🚀 vit_small_patch14_reg4_dinov2.lvd142m
A Vision Transformer (ViT) image feature model with registers. Pretrained on LVD-142M with self-supervised DINOv2 method.
🚀 Quick Start
The vit_small_patch14_reg4_dinov2.lvd142m
is a Vision Transformer (ViT) model with registers, pretrained on the LVD-142M dataset using the self-supervised DINOv2 method.
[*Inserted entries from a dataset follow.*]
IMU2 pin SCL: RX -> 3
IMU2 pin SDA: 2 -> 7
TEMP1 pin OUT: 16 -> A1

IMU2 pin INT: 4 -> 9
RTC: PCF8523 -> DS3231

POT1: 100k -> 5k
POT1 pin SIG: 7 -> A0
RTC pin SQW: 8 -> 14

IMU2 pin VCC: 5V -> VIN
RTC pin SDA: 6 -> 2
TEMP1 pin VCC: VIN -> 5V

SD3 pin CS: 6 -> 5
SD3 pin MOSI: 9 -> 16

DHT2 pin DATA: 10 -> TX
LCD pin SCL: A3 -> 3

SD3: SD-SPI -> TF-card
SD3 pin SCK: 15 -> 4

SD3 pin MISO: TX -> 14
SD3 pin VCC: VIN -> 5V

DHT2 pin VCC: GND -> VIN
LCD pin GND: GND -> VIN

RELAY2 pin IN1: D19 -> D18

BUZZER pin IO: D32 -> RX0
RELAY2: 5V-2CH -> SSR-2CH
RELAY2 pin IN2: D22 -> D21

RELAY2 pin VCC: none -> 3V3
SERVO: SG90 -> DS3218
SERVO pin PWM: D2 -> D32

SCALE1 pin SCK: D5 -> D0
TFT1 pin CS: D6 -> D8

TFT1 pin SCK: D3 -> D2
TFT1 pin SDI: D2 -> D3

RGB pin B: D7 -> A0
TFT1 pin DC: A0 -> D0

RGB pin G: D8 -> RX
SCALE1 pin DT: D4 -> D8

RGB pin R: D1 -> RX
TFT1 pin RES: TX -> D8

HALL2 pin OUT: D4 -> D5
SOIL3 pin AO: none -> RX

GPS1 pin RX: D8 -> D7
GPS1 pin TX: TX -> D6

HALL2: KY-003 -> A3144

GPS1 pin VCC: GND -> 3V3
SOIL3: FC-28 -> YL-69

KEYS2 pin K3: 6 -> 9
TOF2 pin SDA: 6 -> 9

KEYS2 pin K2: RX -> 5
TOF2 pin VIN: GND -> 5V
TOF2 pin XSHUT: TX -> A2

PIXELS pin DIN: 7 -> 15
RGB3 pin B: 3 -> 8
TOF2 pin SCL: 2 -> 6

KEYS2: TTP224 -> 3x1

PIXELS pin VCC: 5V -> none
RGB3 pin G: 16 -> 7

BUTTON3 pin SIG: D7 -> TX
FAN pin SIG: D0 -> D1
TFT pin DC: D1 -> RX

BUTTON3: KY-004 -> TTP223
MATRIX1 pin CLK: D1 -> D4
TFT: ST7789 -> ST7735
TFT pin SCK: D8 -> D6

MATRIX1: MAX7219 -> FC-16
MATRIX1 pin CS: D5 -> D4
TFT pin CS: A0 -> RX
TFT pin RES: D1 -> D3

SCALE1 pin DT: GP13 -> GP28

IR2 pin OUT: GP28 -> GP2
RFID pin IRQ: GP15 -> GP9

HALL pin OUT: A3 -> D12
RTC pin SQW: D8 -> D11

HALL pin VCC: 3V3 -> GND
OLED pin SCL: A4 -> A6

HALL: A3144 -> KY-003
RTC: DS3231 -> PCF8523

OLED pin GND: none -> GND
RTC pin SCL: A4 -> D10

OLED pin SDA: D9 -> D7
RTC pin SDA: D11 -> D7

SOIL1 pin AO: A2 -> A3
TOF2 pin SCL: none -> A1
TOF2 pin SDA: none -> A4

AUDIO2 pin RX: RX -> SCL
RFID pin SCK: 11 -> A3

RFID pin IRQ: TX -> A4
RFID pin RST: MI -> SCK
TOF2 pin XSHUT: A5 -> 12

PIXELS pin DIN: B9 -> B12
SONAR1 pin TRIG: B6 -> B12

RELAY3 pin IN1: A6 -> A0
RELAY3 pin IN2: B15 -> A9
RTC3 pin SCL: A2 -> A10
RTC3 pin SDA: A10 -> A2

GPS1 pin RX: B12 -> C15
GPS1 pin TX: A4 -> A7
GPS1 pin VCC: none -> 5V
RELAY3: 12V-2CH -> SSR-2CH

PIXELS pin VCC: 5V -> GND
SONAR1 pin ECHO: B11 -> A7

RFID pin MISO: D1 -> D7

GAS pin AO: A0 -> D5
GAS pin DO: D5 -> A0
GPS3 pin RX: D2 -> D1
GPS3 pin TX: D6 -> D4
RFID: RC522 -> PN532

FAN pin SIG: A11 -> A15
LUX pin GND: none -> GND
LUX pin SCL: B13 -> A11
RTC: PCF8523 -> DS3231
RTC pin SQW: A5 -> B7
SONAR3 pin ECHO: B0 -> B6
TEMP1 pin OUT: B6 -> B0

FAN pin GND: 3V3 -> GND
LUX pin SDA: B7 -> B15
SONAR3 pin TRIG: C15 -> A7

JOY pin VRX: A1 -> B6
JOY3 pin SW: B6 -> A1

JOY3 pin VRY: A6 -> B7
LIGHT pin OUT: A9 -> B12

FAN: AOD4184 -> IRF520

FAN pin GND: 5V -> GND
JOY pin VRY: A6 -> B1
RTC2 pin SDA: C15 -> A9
It can be used for image classification and feature extraction tasks.
✨ Features
- Image Feature Extraction: Capable of extracting high - quality features from images.
- Pretrained on LVD - 142M: Benefiting from large - scale self - supervised learning.
📦 Installation
Since this model is used with the timm
library, you can install timm
using the following command:
pip install timm
💻 Usage Examples
Basic Usage
from urllib.request import urlopen
from PIL import Image
import timm
img = Image.open(urlopen(
'https://huggingface.co/datasets/huggingface/documentation-images/resolve/main/beignets-task-guide.png'
))
model = timm.create_model('vit_small_patch14_reg4_dinov2.lvd142m', pretrained=True)
model = model.eval()
data_config = timm.data.resolve_model_data_config(model)
transforms = timm.data.create_transform(**data_config, is_training=False)
output = model(transforms(img).unsqueeze(0))
top5_probabilities, top5_class_indices = torch.topk(output.softmax(dim=1) * 100, k=5)
Advanced Usage
from urllib.request import urlopen
from PIL import Image
import timm
img = Image.open(urlopen(
'https://huggingface.co/datasets/huggingface/documentation-images/resolve/main/beignets-task-guide.png'
))
model = timm.create_model(
'vit_small_patch14_reg4_dinov2.lvd142m',
pretrained=True,
num_classes=0,
)
model = model.eval()
data_config = timm.data.resolve_model_data_config(model)
transforms = timm.data.create_transform(**data_config, is_training=False)
output = model(transforms(img).unsqueeze(0))
output = model.forward_features(transforms(img).unsqueeze(0))
output = model.forward_head(output, pre_logits=True)
📚 Documentation
Model Details
Model Comparison
Explore the dataset and runtime metrics of this model in timm model results.
Citation
@article{darcet2023vision,
title={Vision Transformers Need Registers},
author={Darcet, Timoth{'e}e and Oquab, Maxime and Mairal, Julien and Bojanowski, Piotr},
journal={arXiv preprint arXiv:2309.16588},
year={2023}
}
@misc{oquab2023dinov2,
title={DINOv2: Learning Robust Visual Features without Supervision},
author={Oquab, Maxime and Darcet, Timothée and Moutakanni, Theo and Vo, Huy V. and Szafraniec, Marc and Khalidov, Vasil and Fernandez, Pierre and Haziza, Daniel and Massa, Francisco and El-Nouby, Alaaeldin and Howes, Russell and Huang, Po-Yao and Xu, Hu and Sharma, Vasu and Li, Shang-Wen and Galuba, Wojciech and Rabbat, Mike and Assran, Mido and Ballas, Nicolas and Synnaeve, Gabriel and Misra, Ishan and Jegou, Herve and Mairal, Julien and Labatut, Patrick and Joulin, Armand and Bojanowski, Piotr},
journal={arXiv:2304.07193},
year={2023}
}
@article{dosovitskiy2020vit,
title={An Image is Worth 16x16 Words: Transformers for Image Recognition at Scale},
author={Dosovitskiy, Alexey and Beyer, Lucas and Kolesnikov, Alexander and Weissenborn, Dirk and Zhai, Xiaohua and Unterthiner, Thomas and Dehghani, Mostafa and Minderer, Matthias and Heigold, Georg and Gelly, Sylvain and Uszkoreit, Jakob and Houlsby, Neil},
journal={ICLR},
year={2021}
}
@misc{rw2019timm,
author = {Ross Wightman},
title = {PyTorch Image Models},
year = {2019},
publisher = {GitHub},
journal = {GitHub repository},
doi = {10.5281/zenodo.4414861},
howpublished = {\url{https://github.com/huggingface/pytorch-image-models}}
}
📄 License
This project is licensed under the Apache - 2.0 license.